Le Théâtre de l'Atelier, et son directeur Didier Long (nommé l'an dernier), aiment ces rencontres particulières, entre pigistes et comédiens. Didier Long. "Ses" acteurs, ceux de "sa" troupe", pour aller "Danser à la Lughnasa", qu'il a mise en scène. Première adaptation pour cette rentrée 2015, dans « son » théâtre (il a été nommé la saison dernière directeur), lui qui précise « J’appartiens au théâtre ». Viscéral.
Au départ, une pièce sans intrigue. Une chronique familiale en Irlande, dont l'auteur, Brian Friel, est décédé deux jours après la première au théâtre, comme s'il avait naturellement trouvé son digne successeur, place Charles Dullin à Paris, et les exigences de l’association du Cartel, réanimées par Didier Long.
Le casting pour commencer: les bonnes personnes pour incarner les personnages et créer cet équilibre, parfois instable mais toujours juste, fondement d'une famille sur plusieurs décennies. Florence Thomassin résume : « J’ai amené le personnage à moi ». Tout est affaire d’apprivoisement.
Une même énergie les porte, tous, pour rendre palpables les petites choses du quotidien et cette collégialité, inhérente aux fratries. Car il est bien question d'un hommage à "la troupe", au « plateau », à travers cette pièce chorale, de comédiens.
On y entend la subjectivité du souvenir, une approche qui oscille entre vie réelle et illusoire, et en cela, la mise en scène est forte et théâtrale (au sens noble), composée de tableaux (littéralement, des cadres picturaux) par-dessus lesquels le petit garçon de sept ans devenu adulte nous raconte cet été-là, 1936, dans l’expectative du bal annuel de la Lughnasa.

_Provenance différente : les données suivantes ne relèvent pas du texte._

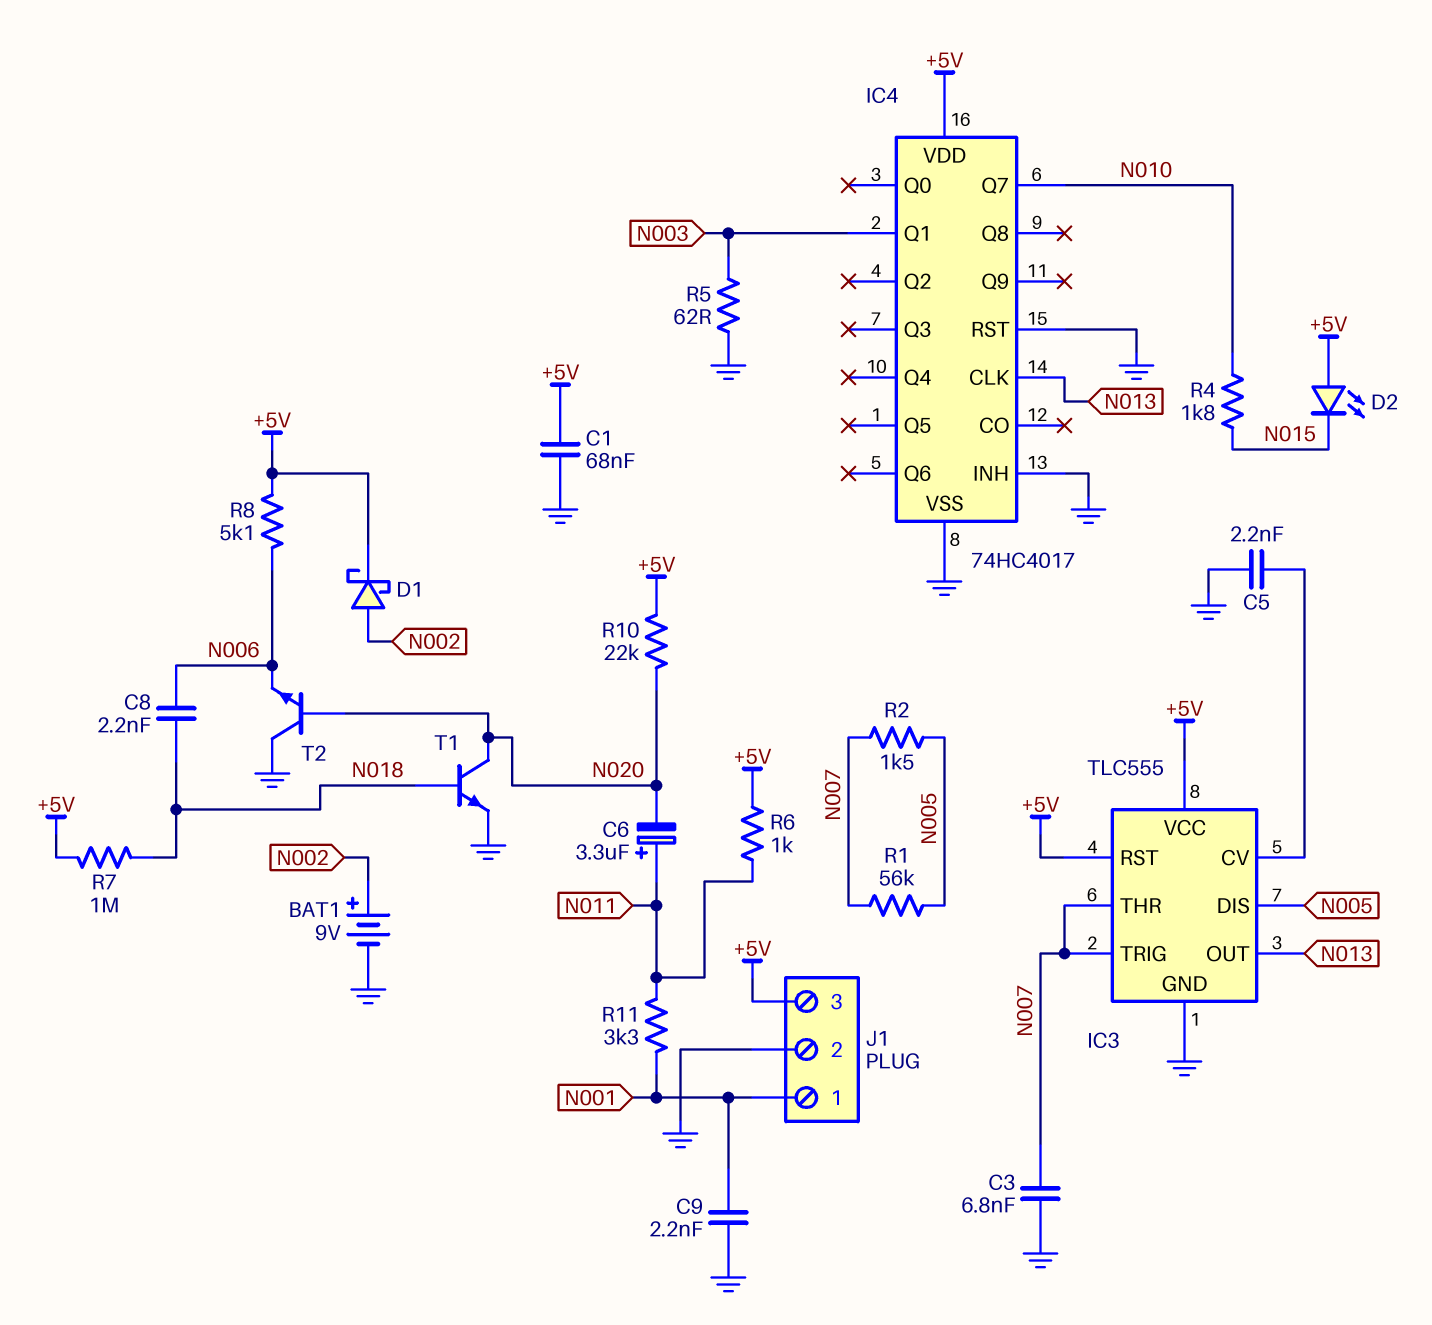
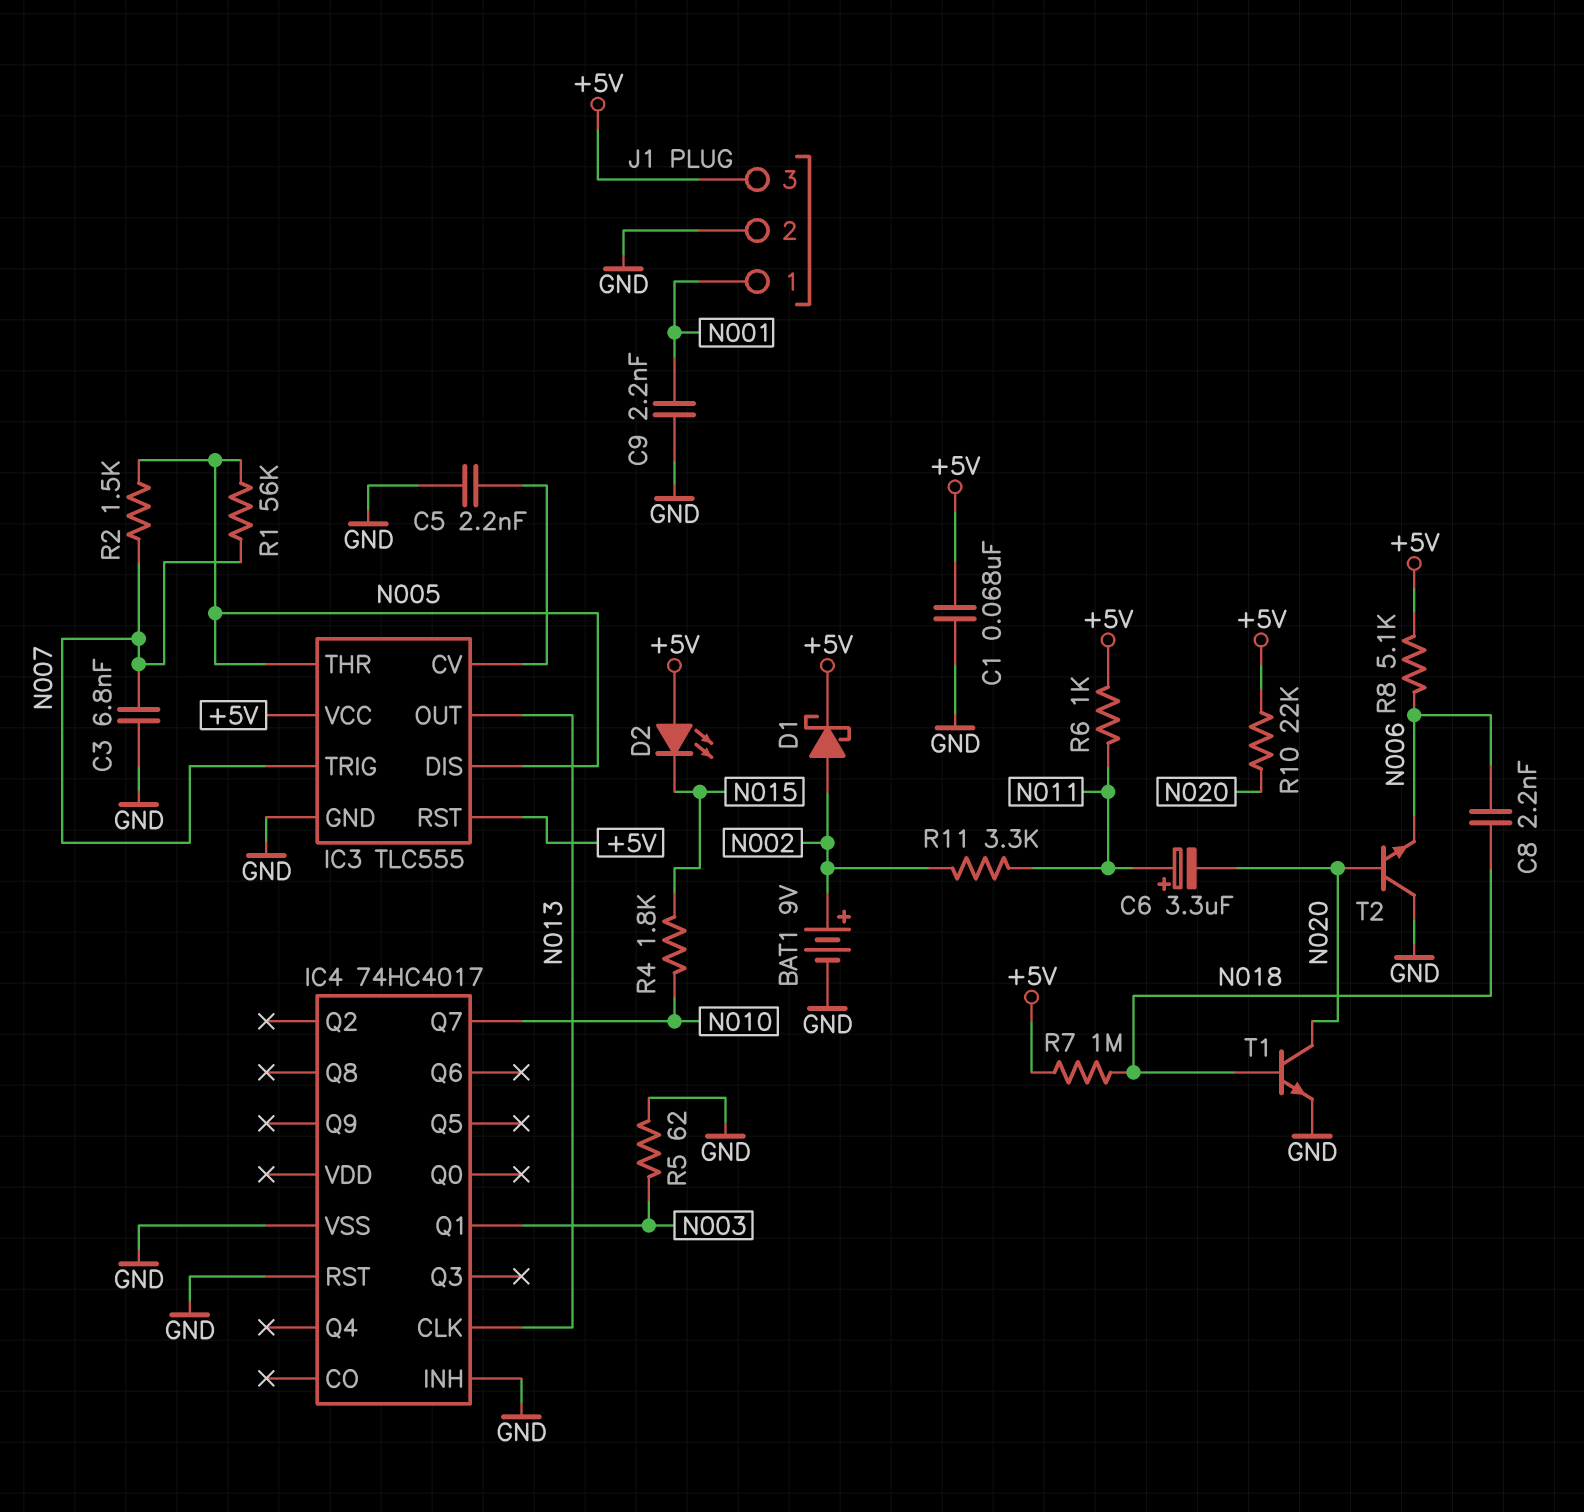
IC3 pin THR: N007 -> N005
IC4 pin VDD: +5V -> none
R11: 3.3k (N001, N011) -> 3.3k (N002, N011)

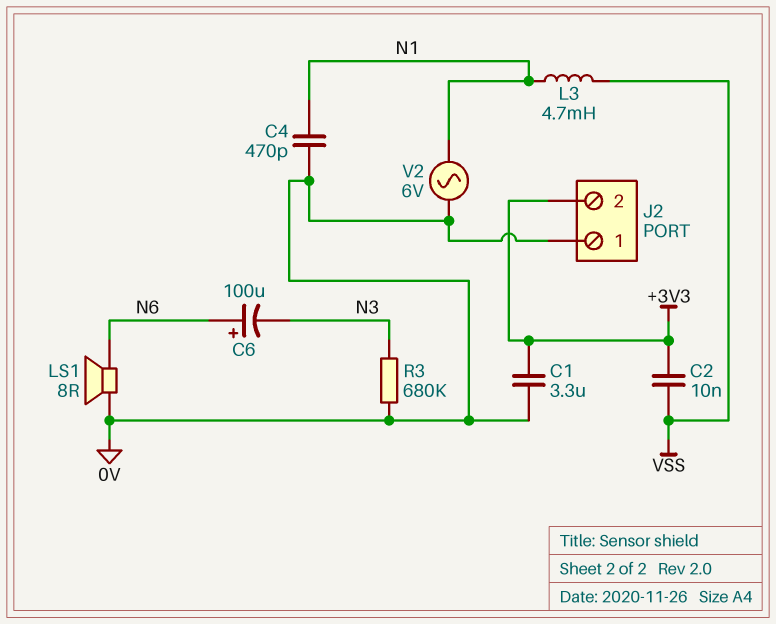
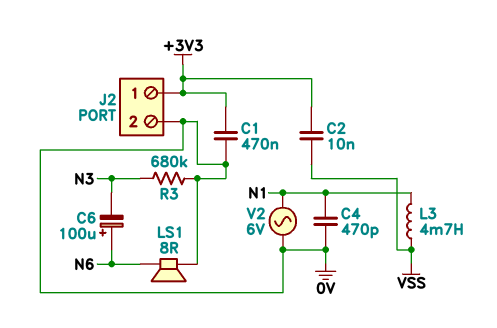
C1: 3.3uF (+3V3, 0V) -> 470nF (+3V3, 0V)
J2 pin 1: 0V -> +3V3
J2 pin 2: +3V3 -> 0V

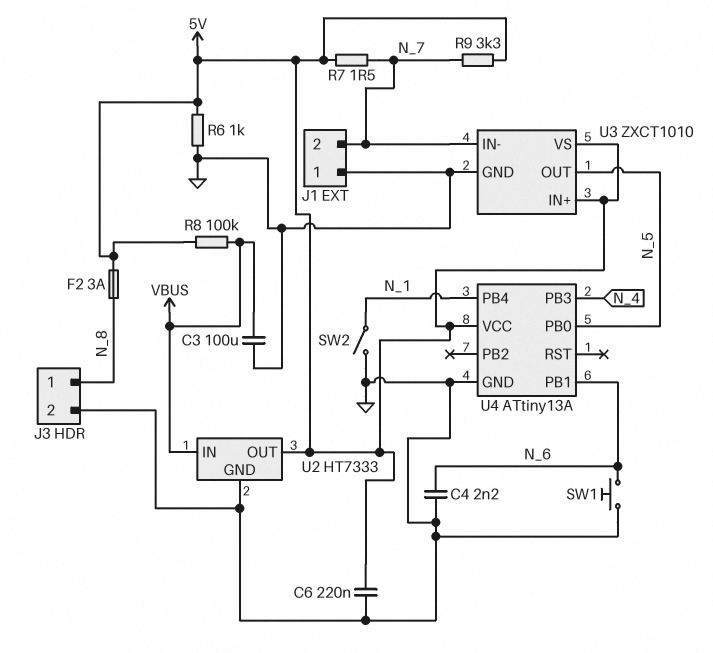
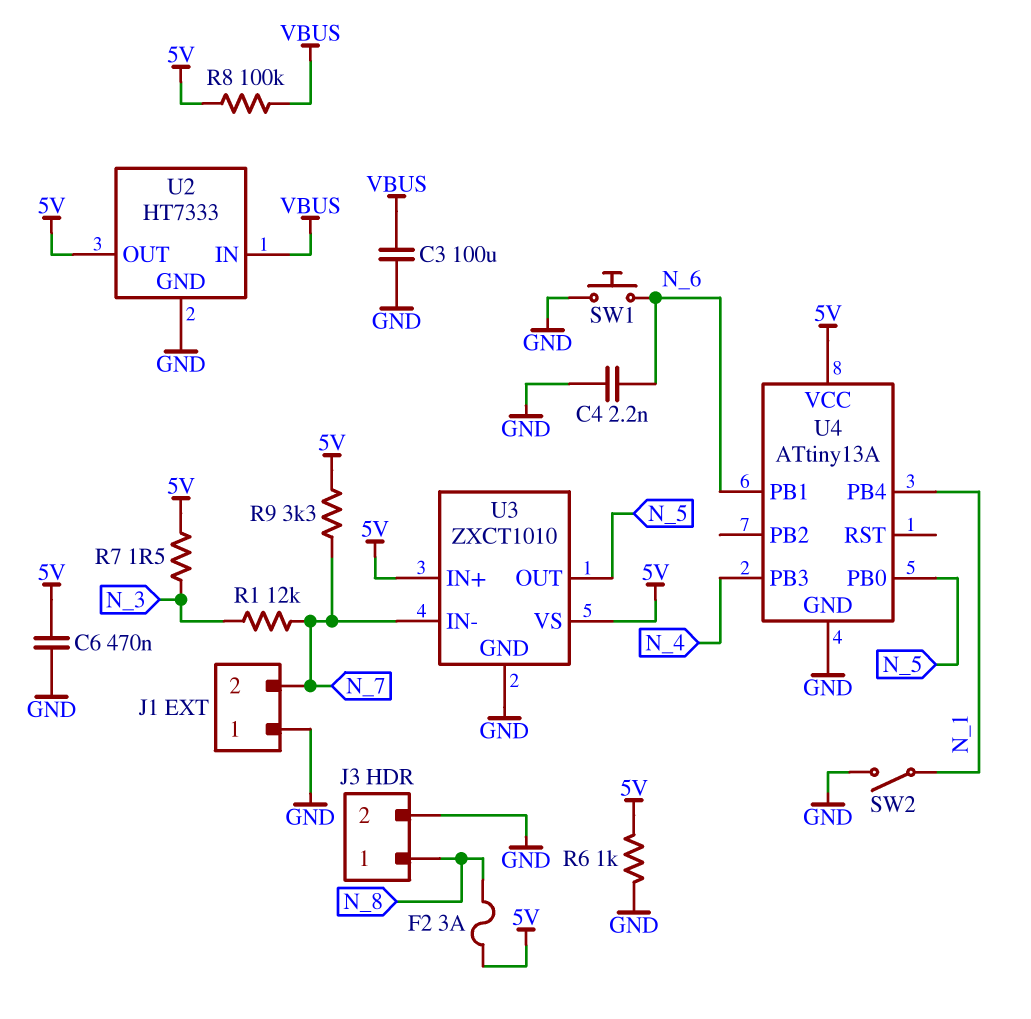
C6: 220nF (5V, GND) -> 470nF (5V, GND)
R1: none -> 12k (N_3, N_7)
R7: 1.5 (5V, N_7) -> 1.5 (5V, N_3)

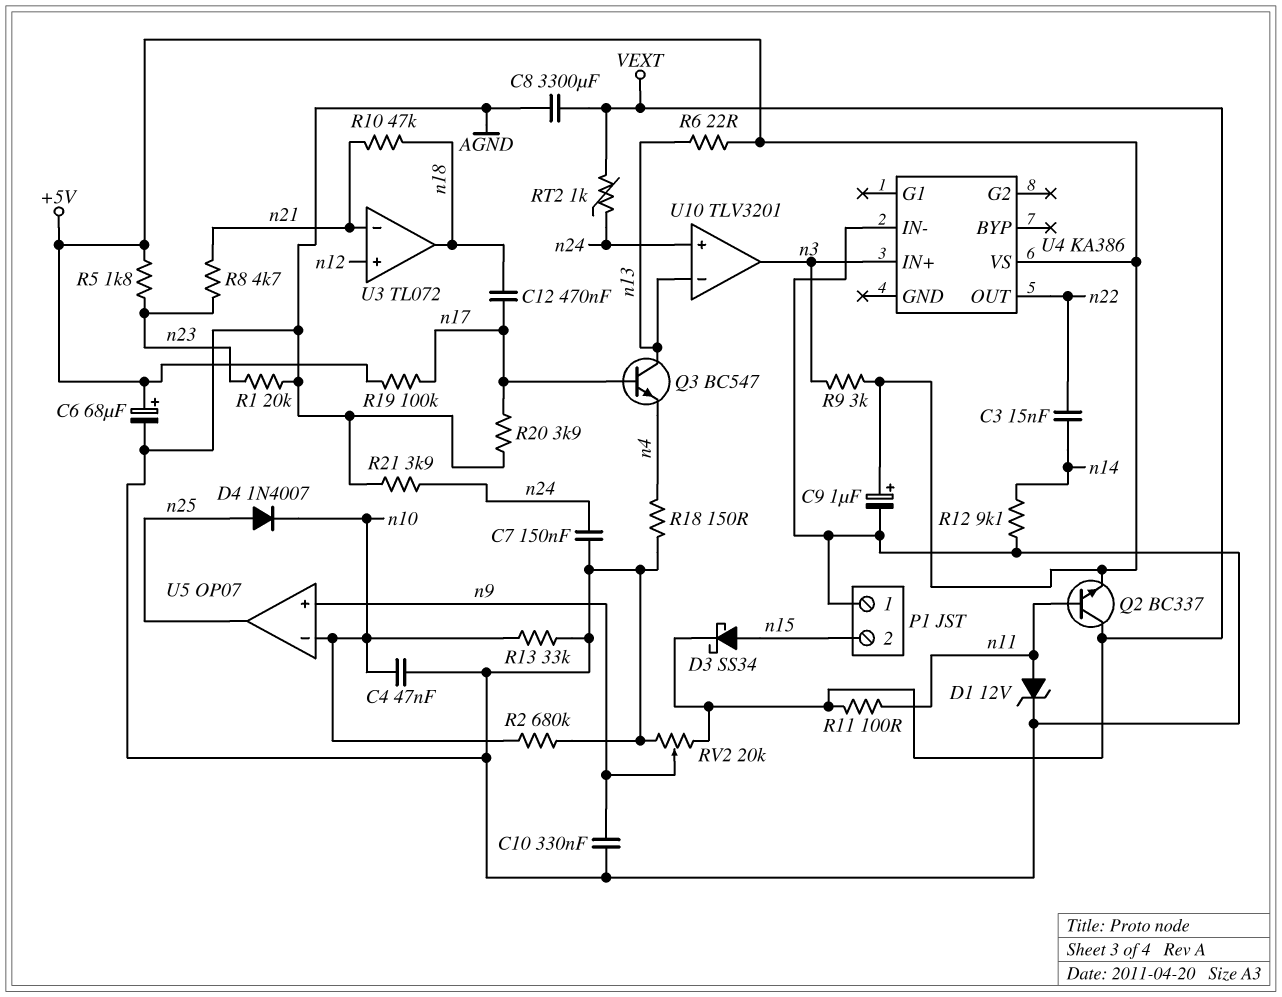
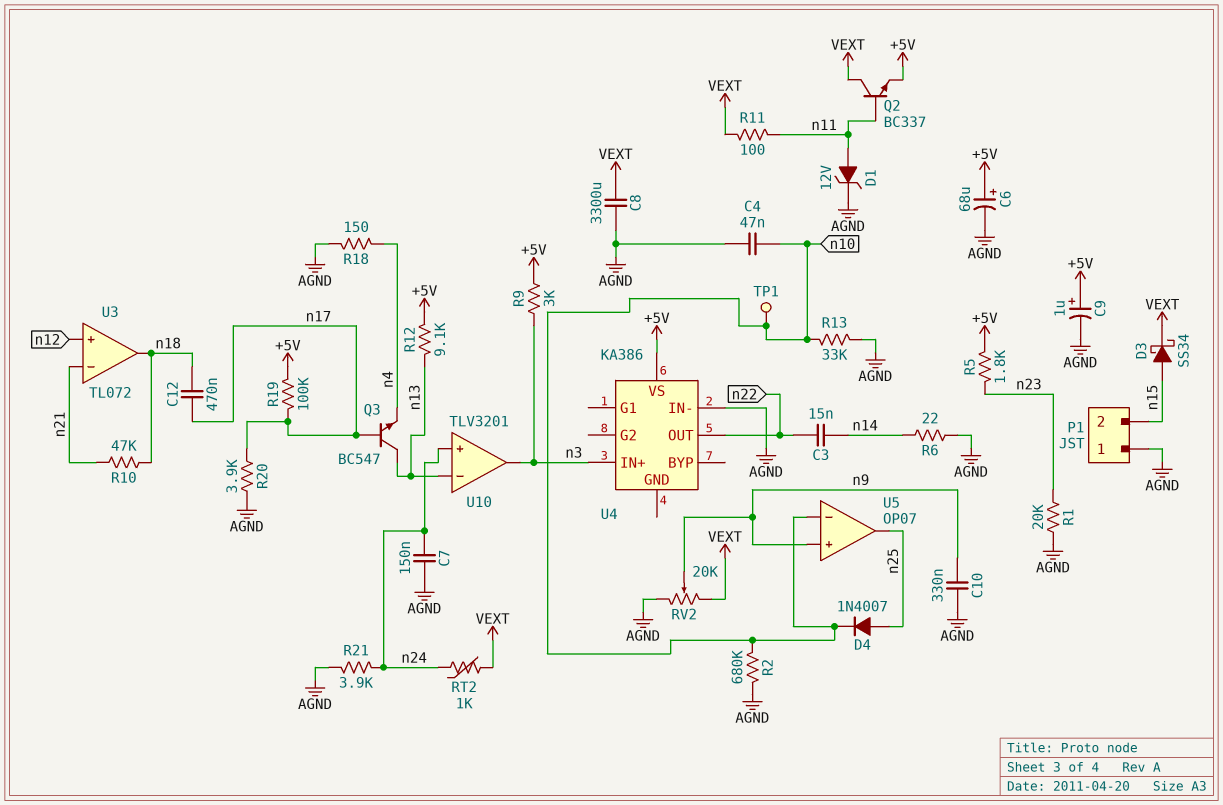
R6: 22 (+5V, n13) -> 22 (AGND, n14)
R8: 4.7k (n21, n23) -> none
R12: 9.1k (AGND, n14) -> 9.1k (+5V, n13)
TP1: none -> test point (n10)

Et puis, comme dans les plus belles histoires, celles qui laissent les souvenirs impérissables, comme une chanson de David Bowie (Life in Mars), il est question de trouver sa place, au sein de sa famille, dans la vie, dans la société, en accord avec soi-même. Sans se trahir.
Life in Mars, cette petite fille qui cherche sa place partout, au point de se réfugier, en vain, dans une salle de cinéma. Elle aurait pu s'inviter dans cette famille irlandaise, à coup sûr elle l'aurait trouvée. Ici, point d’égos, de différences, de caprices, de vacuité : les générations comme les écoles et apprentissages du métier se mêlent, au service des intentions de Brian Friel, passées au tamis de Didier Long : « On ne cesse jamais de se familiariser », précise Léna Bréban.
C'est aussi une pièce humaniste et religieuse, œcuménique, qui prône l'ouverture d'esprit, la tolérance, l’intégrité, et une certaine éthique de vie.
Sur une musique composée par François Peyrony, mêlant folklore celte, jazz et ses propres compositions, ce voyage en Irlande nous ramène au cœur de notre propre famille.